Tax-Efficient Way to Pay Advisory Fees

There are a few rules of thumb that are worth a lot.   A new rule of thumb today is paying investment advisory fees directly out of tax-deferred accounts (IRAs, SEP-IRA, etc.) instead of lumping them together and paying for them from a taxable account.  Prior to the Tax Cuts and Jobs Act (TCJA) of 2017 and the revocation of the deductibility of investment expenses, it was a common practice to sweep tax-deferred account advisory fees from a taxable account to get a tax deduction as a miscellaneous expense.  However, with the tax law change, it is now almost always more economically advantageous to have tax-deferred accounts pay their own investment expenses.

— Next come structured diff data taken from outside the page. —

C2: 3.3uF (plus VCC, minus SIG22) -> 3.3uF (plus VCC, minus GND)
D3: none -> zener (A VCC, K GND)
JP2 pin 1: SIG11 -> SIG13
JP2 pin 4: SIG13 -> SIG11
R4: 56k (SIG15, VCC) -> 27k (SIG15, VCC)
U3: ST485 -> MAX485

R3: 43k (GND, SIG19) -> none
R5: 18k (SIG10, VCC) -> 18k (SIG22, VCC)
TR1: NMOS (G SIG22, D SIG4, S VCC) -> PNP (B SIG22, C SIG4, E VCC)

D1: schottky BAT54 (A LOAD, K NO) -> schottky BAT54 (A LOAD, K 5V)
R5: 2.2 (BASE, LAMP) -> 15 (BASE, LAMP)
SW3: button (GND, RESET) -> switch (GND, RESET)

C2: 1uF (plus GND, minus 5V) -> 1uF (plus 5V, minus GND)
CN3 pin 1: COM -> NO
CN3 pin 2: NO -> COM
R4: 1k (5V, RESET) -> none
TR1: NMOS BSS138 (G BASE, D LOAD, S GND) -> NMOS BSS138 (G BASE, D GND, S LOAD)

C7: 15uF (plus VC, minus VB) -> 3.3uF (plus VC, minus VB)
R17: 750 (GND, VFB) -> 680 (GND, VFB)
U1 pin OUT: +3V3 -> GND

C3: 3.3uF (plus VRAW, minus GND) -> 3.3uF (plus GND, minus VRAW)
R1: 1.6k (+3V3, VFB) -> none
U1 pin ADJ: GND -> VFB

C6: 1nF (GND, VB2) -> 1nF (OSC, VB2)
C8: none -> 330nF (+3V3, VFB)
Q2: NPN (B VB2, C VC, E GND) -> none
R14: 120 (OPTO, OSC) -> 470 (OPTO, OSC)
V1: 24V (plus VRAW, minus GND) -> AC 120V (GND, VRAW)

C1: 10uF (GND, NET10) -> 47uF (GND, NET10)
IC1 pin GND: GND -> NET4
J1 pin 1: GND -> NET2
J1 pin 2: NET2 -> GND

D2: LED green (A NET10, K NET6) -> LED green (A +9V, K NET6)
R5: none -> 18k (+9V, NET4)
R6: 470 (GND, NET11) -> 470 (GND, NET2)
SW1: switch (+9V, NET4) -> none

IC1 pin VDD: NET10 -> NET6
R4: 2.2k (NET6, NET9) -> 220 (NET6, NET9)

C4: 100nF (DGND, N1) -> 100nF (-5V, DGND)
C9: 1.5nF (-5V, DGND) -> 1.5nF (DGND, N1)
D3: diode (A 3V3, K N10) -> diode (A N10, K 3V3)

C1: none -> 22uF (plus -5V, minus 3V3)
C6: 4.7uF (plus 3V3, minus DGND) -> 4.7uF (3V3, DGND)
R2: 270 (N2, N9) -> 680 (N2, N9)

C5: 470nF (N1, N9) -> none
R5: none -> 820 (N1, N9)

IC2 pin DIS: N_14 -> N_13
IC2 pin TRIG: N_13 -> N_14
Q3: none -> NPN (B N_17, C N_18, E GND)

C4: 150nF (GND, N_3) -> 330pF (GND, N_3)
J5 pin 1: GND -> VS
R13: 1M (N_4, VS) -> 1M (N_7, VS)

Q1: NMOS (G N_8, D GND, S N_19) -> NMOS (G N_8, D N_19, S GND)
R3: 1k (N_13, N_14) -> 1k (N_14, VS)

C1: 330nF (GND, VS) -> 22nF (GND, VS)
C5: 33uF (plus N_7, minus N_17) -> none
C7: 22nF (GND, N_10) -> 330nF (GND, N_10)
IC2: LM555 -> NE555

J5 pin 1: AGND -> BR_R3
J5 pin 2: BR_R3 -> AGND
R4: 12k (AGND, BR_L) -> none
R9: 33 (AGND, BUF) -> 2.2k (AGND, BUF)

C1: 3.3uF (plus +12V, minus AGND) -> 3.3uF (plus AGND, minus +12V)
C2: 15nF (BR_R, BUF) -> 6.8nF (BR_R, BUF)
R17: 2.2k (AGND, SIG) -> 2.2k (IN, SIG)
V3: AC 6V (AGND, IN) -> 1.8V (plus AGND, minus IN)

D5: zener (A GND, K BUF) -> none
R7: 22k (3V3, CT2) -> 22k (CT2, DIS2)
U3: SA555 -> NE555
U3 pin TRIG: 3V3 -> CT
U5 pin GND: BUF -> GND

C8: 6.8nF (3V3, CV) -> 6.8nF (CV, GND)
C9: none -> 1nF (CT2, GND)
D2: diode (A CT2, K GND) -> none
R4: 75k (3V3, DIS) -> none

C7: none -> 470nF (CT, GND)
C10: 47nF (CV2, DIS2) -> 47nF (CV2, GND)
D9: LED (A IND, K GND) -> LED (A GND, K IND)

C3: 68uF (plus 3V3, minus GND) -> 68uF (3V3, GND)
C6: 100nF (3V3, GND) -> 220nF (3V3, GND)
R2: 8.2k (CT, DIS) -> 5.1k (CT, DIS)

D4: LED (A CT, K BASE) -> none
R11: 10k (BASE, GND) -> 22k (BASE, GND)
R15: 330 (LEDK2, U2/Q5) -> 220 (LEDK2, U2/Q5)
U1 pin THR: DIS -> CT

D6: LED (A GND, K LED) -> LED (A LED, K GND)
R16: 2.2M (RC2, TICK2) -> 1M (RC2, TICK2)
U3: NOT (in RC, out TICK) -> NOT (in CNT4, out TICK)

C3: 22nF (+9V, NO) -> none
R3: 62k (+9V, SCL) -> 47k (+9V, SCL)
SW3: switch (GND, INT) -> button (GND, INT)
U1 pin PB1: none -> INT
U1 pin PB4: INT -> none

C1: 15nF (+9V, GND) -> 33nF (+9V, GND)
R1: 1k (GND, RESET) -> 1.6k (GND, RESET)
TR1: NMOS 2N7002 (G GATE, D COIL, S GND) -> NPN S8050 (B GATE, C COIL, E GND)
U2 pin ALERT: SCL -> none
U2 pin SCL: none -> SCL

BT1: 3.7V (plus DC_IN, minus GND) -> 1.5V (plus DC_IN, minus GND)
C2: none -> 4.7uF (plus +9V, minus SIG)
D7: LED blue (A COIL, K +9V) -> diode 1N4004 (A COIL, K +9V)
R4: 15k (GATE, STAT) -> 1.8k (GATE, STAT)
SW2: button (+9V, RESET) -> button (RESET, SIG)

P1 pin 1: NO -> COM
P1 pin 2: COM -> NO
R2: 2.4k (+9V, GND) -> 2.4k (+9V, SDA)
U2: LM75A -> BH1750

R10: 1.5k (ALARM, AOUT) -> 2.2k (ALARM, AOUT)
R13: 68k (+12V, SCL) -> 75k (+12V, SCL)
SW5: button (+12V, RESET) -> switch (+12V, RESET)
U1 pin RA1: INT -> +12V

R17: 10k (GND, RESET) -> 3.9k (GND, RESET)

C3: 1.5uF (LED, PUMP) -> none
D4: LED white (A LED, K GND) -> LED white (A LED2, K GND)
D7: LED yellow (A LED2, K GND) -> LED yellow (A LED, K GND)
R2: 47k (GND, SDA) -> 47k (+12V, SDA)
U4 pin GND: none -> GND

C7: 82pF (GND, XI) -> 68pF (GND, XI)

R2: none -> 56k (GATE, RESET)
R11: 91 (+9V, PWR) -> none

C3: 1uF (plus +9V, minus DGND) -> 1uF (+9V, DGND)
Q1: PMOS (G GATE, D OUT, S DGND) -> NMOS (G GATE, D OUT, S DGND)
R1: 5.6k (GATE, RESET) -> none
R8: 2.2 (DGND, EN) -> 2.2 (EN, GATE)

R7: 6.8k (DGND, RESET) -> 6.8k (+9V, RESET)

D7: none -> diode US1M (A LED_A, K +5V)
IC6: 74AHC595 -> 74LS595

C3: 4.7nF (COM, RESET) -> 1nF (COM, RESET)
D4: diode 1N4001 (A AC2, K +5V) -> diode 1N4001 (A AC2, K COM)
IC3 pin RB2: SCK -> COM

This idea has been written about on many outlets since the TCJA implementation in 2018, but I still run into situations where old habits die hard and I still see the lumping going on.  Michael Kitces, the great thought-leader in the advisory space, has done a good job on this topic and wrote about it on his blog ( for more detail on this topic).  In summary, the payment of advisory fees from a tax-deferred account still retains an implicit tax deduction since the withdrawal to pay the advisory fees is with pre-tax dollars.

For example, for every $1,000 in advisory fees at the 24% tax bracket, there is an implicit deduction of $240. Or, in other words, you can pay $1,000 in fees with only $760 in after-tax dollars.   Higher tax brackets and inclusion of state taxes makes the benefit even greater.

An offsetting consideration to this situation includes the idea that leaving assets in a tax-deferred account allows the funds to continue to accrue on a tax-deferred basis.  However, despite this being a true statement, the benefits are much less than thought since the tax-deferred earnings are much less than the value of the tax deduction at high marginal tax rates and it takes a very long time horizon to recoup it!  Kitces produced a table in his article that demonstrates this.  

Additionally, for tax-free Roth accounts, it still makes sense to pay those advisory fees from a taxable account since those funds have the best tax treatment and should be allowed to grow tax free as long as possible.